2013-04-11 Thread Andrew Rist


On 4/11/2013 12:06 AM, Andre Fischer wrote:

On 10.04.2013 18:57, Andrew Rist wrote:


On 4/10/2013 1:33 AM, Herbert Dürr wrote:

On 2013/04/10 10:09 AM, Andre Fischer wrote:

tonight we had a build breaker in the windows build: a slot id that is
used in SW had been removed in SVX.  The reference in SW had also been
removed, so this change should not be a problem.
But the windows build is still not a full build.  Therefore the old SW
slot header files where used and the build broke.

There is an easy fix for situations like this: a clean build.


Incremental build are known to have problems thats why I suggested 
[1] to default to a clean build. That didn't receive consensus 
though and indeed there are good reasons against it:


The incremental build both tests the dependency system and it 
reduces the load when building significantly.


On the already strained buildbot this means a factor of almost five 
improvement as clean build takes about 4.5h whereas an incremental 
build takes only 0.5-1.0h.


Andrew even had to reschedule the snapshot build away from the 
weekly clean build because the buildbot load is a real problem.


[1] http://markmail.org/message/wmlhc5f5zaiiyu2o
[2] http://markmail.org/message/7q64ijlwygdqmwf3

Just to add here, that there are also issues with a clean build. The 
clean build fails with some frequency on hung jobs and requires 
manual attention.


That is one more reason to have more frequent clean builds so that we 
can find the cause of these problems.  They are not restricted to the 
build bot.   Others are affected, too.  I would have tried to fix 
this, but I am not able to reproduce this problem on my local machine.

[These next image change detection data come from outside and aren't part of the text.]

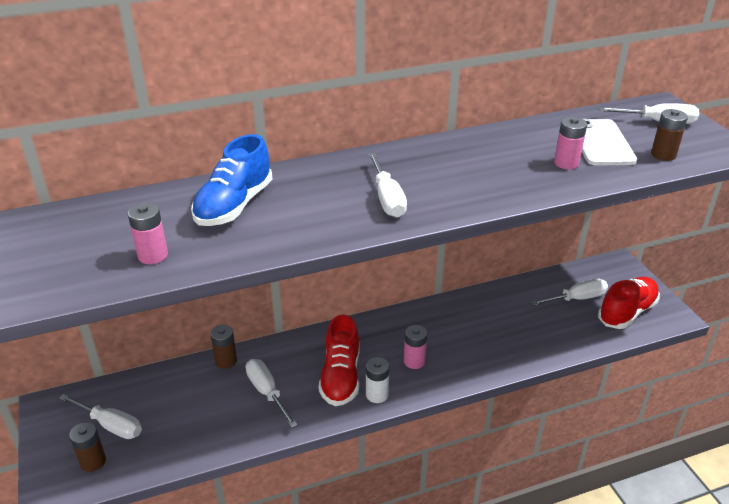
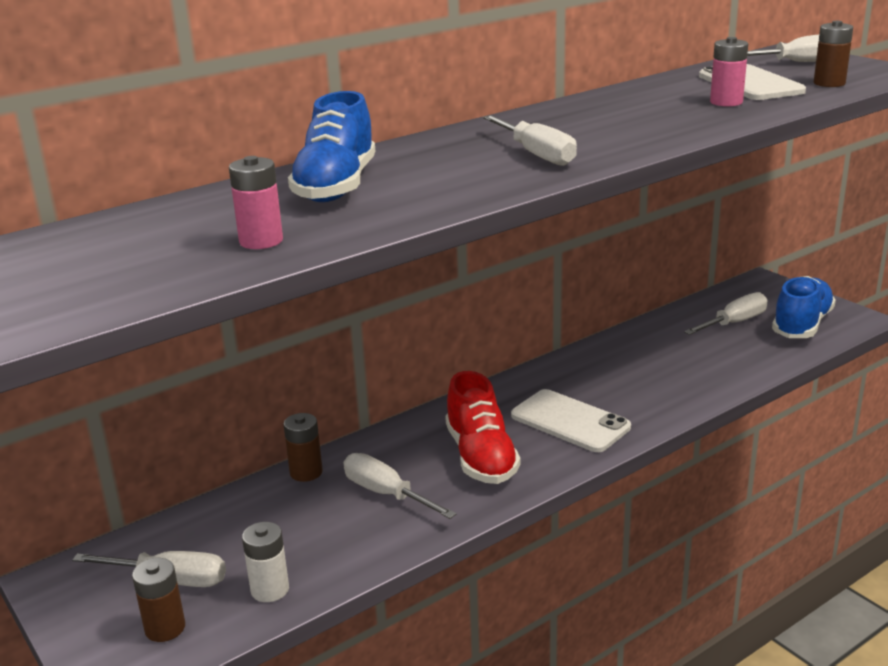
camera: 15 degrees left, 10 degrees down
(377, 394) = (542, 465): white battery -> white battery (270, 589)
(414, 361) = (570, 421): pink battery -> white phone
(626, 312) = (801, 325): red shoe -> blue shoe

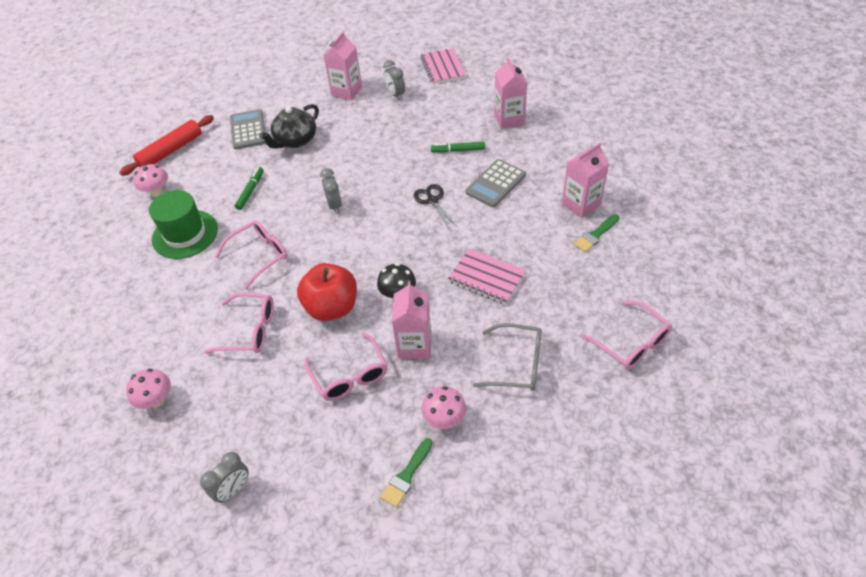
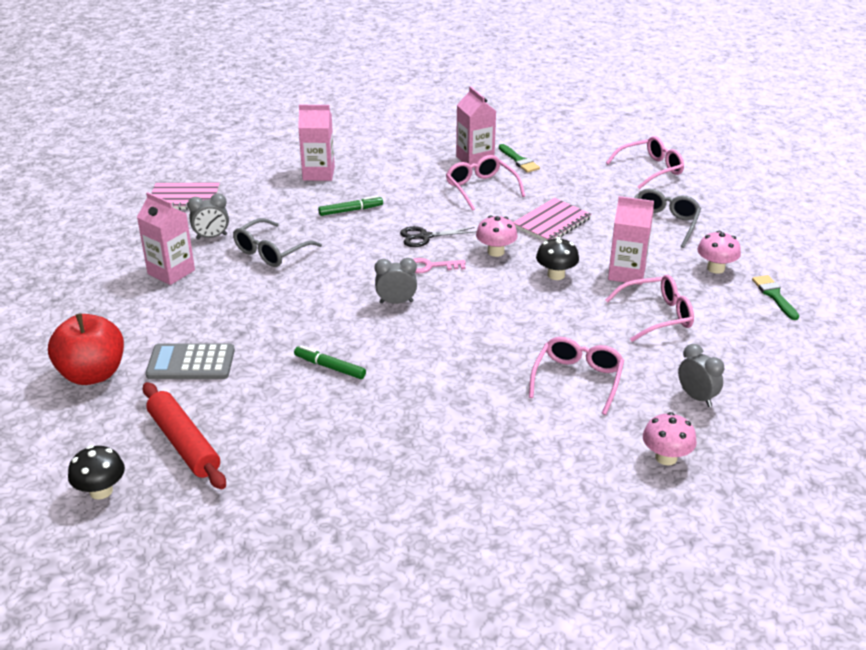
camera: 80 degrees left, 15 degrees down
(131, 134) = (101, 491): none -> black mushroom
(157, 192) = (276, 459): pink mushroom -> pink mushroom (496, 252)
(185, 234) = (386, 430): green hat -> none
(233, 489) = (787, 400): grey clock -> grey clock (696, 397)
(259, 255) = (457, 366): pink glasses -> pink glasses (481, 188)
(295, 140) = (247, 322): black teapot -> none
(332, 307) = (561, 318): red apple -> red apple (92, 374)
(385, 127) = (271, 251): none -> grey glasses
(389, 213) = (430, 266): none -> pink key
(406, 475) = (774, 295): green brush -> green brush turned 150 degrees counterclockwise
(458, 150) = (350, 210): green marker -> green marker turned 120 degrees counterclockwise
(496, 184) = (419, 197): grey calculator -> none

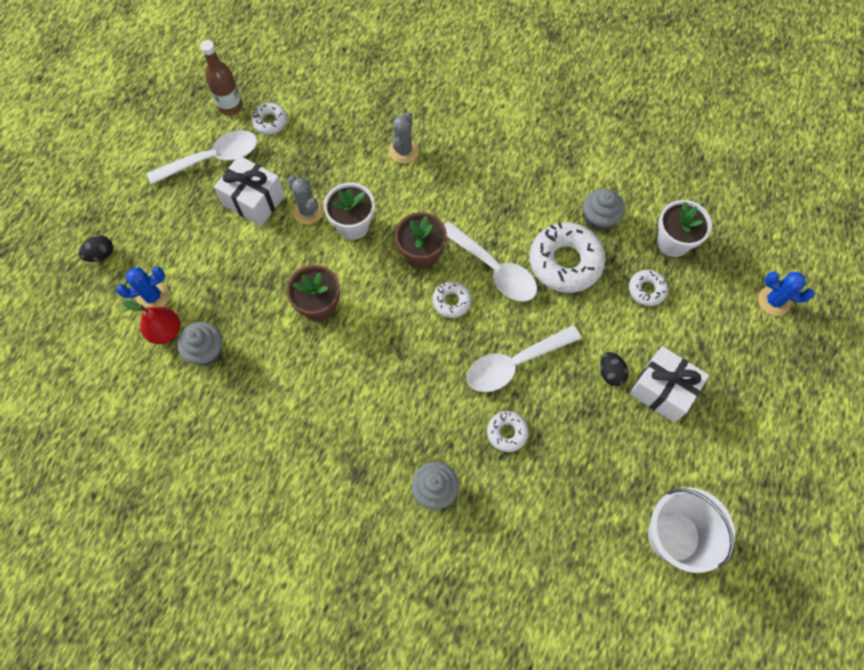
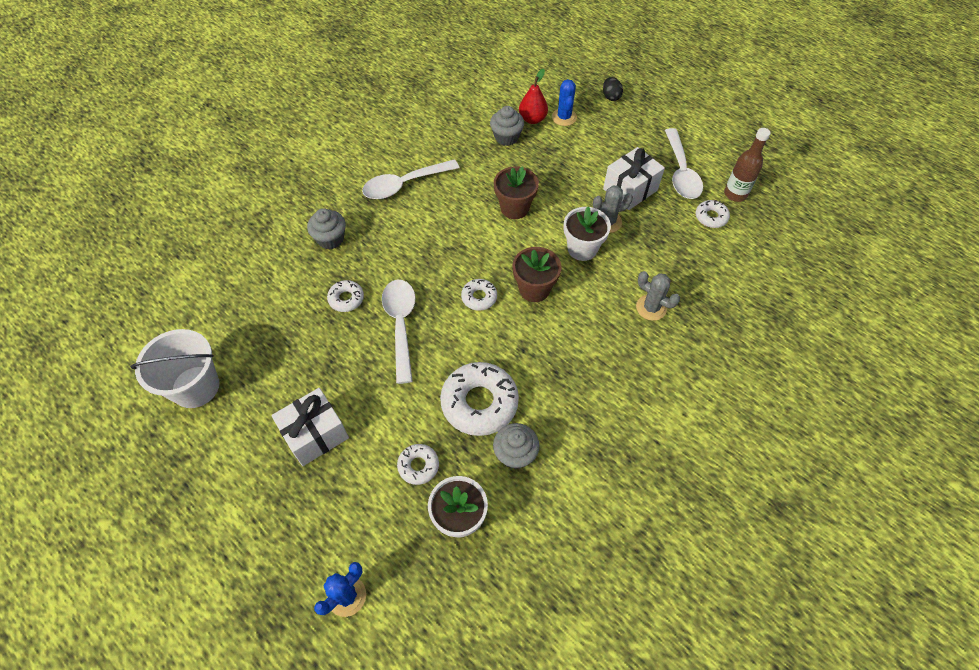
camera: 110 degrees right, 10 degrees down
(494, 269) = (496, 340): white spoon -> white spoon (404, 185)
(610, 373) = (353, 397): black egg -> none

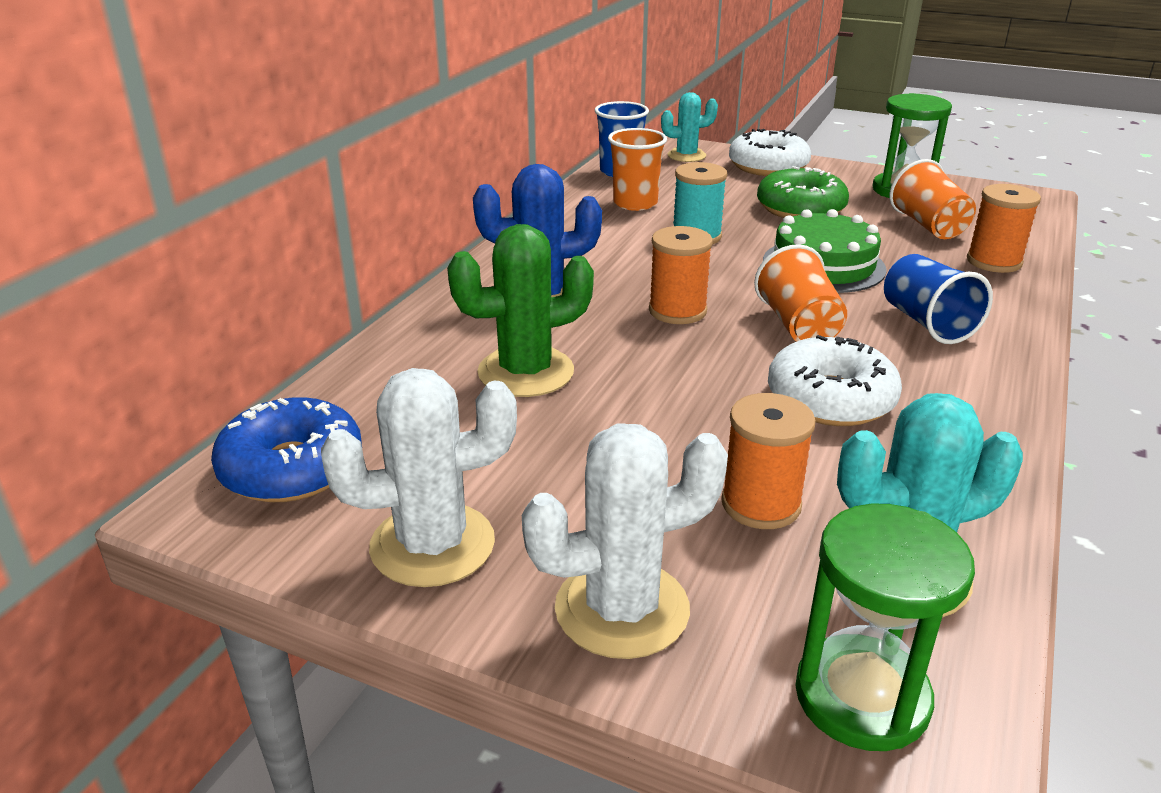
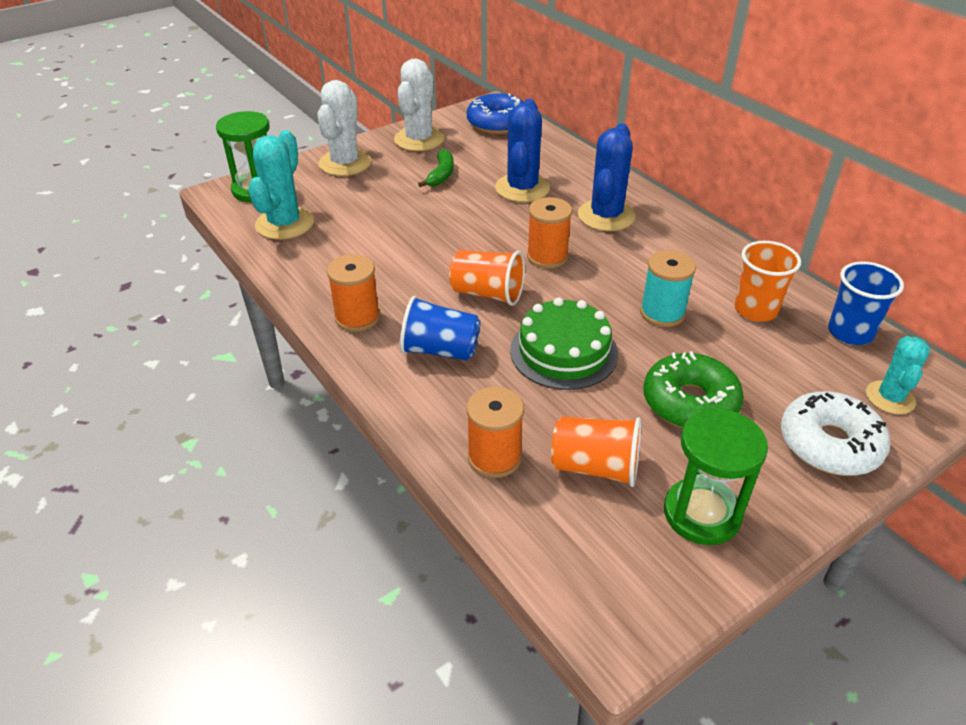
camera: 120 degrees right, 10 degrees up
(526, 372) = (522, 188): green cactus -> blue cactus
(554, 461) = (441, 175): none -> green banana
(761, 504) = (358, 210): orange spool -> orange spool (357, 317)
(830, 399) = (405, 266): white donut -> none

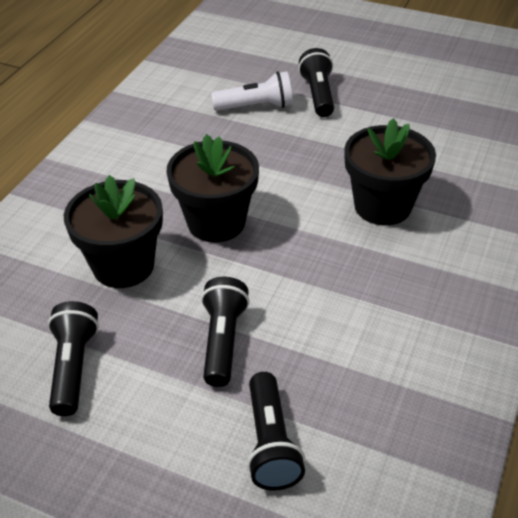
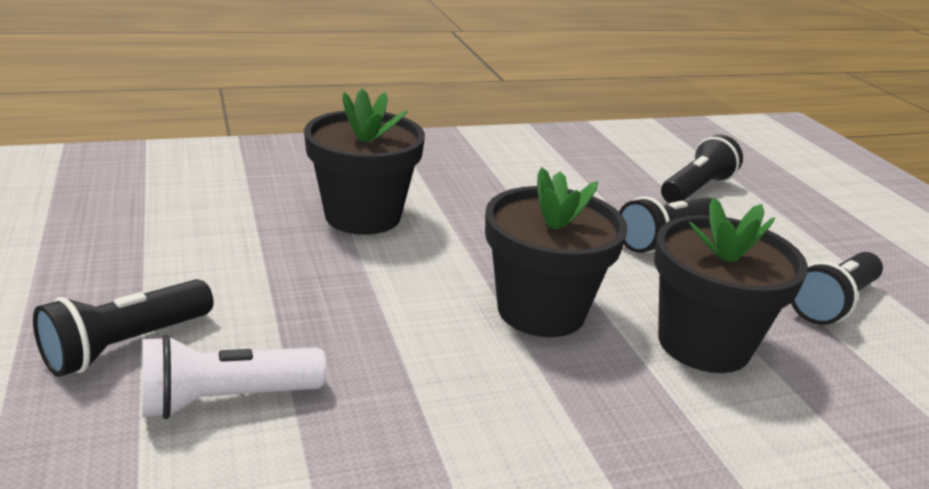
camera: 135 degrees left, 15 degrees down
(256, 107) = (226, 399): white flashlight -> white flashlight turned 60 degrees counterclockwise

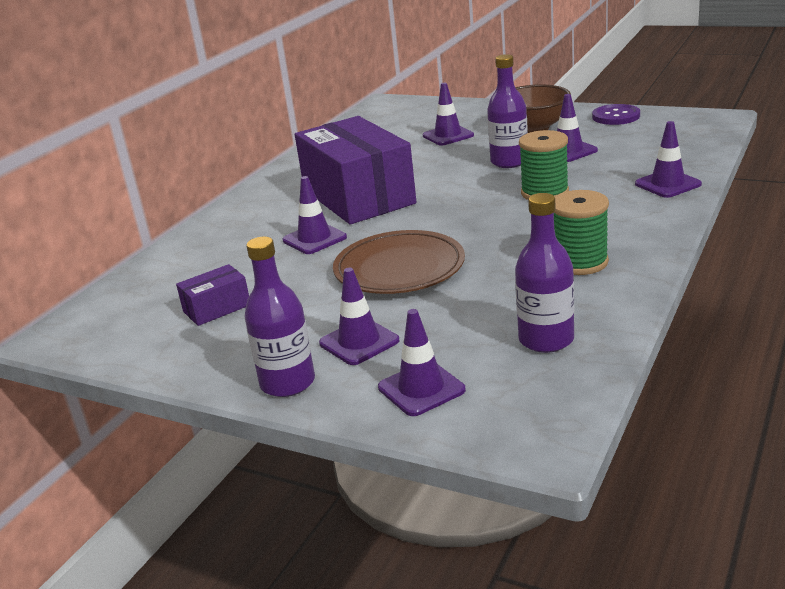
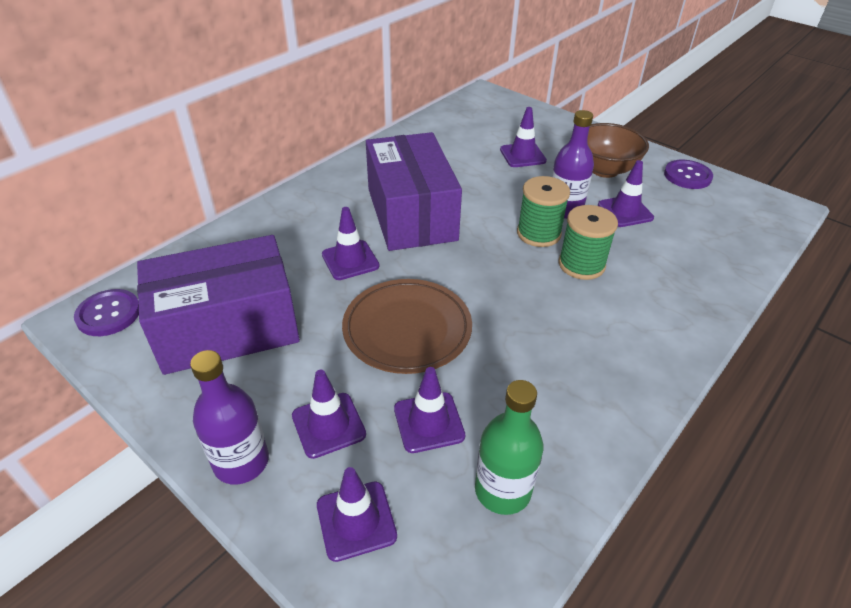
camera: 10 degrees right, 15 degrees up
(82, 328) = (108, 314): none -> purple button
(217, 308) = (228, 328): purple box -> purple box, size x2.35
(546, 340) = (502, 490): purple bottle -> green bottle
(580, 262) = (578, 380): green spool -> green spool (538, 233)
(667, 184) = (705, 291): purple traffic cone -> purple traffic cone (429, 422)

Sorry, I think I was unclear there.  Due to the complexity of our build 
process and the interaction with the buildbot, there is a reasonably 
high incidence of false positive failures on clean builds.  The Windows 
build ends up with hung processes and throws an exception.  If we were 
to switch to clean builds we could expect several false positives a 
week, which would require manual intervention.  We have tests of clean 
builds daily on the linux boxes, so in terms of coverage of the entire 
AOO buildbot setup, we have full builds covered.   I see the fact that 
some of our builds are incremental and some are clean, as a feature, not 
as a shortcoming.




In reality, breaking changes that require a clean build are pretty 
rare.  For me, the clean build on the weekend and incremental during 
the week seems to be a good compromise.


I am not sure about that.   Besides, it is sometimes a bit difficult 
to judge 'how incompatible' a change really is.  Change a slot 
definition in SVX and its use in SW.  Do we need anything more? With a 
clean build we are on the safe side.
It's a trade off.  How many false positives to you get, and how much 
manual intervention does the system require.   What I'm trying to 
communicate is that my experience with 'this buildbot setup' suggests 
that the current approach requires less of my time to keep healthy, and 
produces less false positives.


Besides, the clean-build-on-weekend policy would require us to hold 
all incompatible changes until Friday, or live with a broken build 
during the week.
I really thing that we need a better solution.  A switch for marking a 
change as incompatible and that would be interpreted by the build bot 
would be the absolute minimum.  But even that would call for trouble.  
At Sun we have been there and it did not really work so well.
This doesn't require waiting until the weekend, it requires a manual 
clean run which can be kicked off easily.  (I'm happy to show you, or 
hit up Herbert - he has access, too)   I don't disagree with your 
general argument, I just see different trade-offs, and I consider this 
type failure to have a fairly trivial recovery (kicking off a manual 
clean build).


Andrew





This may become important in the coming weeks when we have to fix some
bugs in the sidebar (which is about to be merged back into trunk).  
The

sidebar is implemented in several modules.  Without a clean windows
build we will run into build breakers very regularly.


It is possible to force a clean build manually.

I'm cleaning it up now and kicking off a build.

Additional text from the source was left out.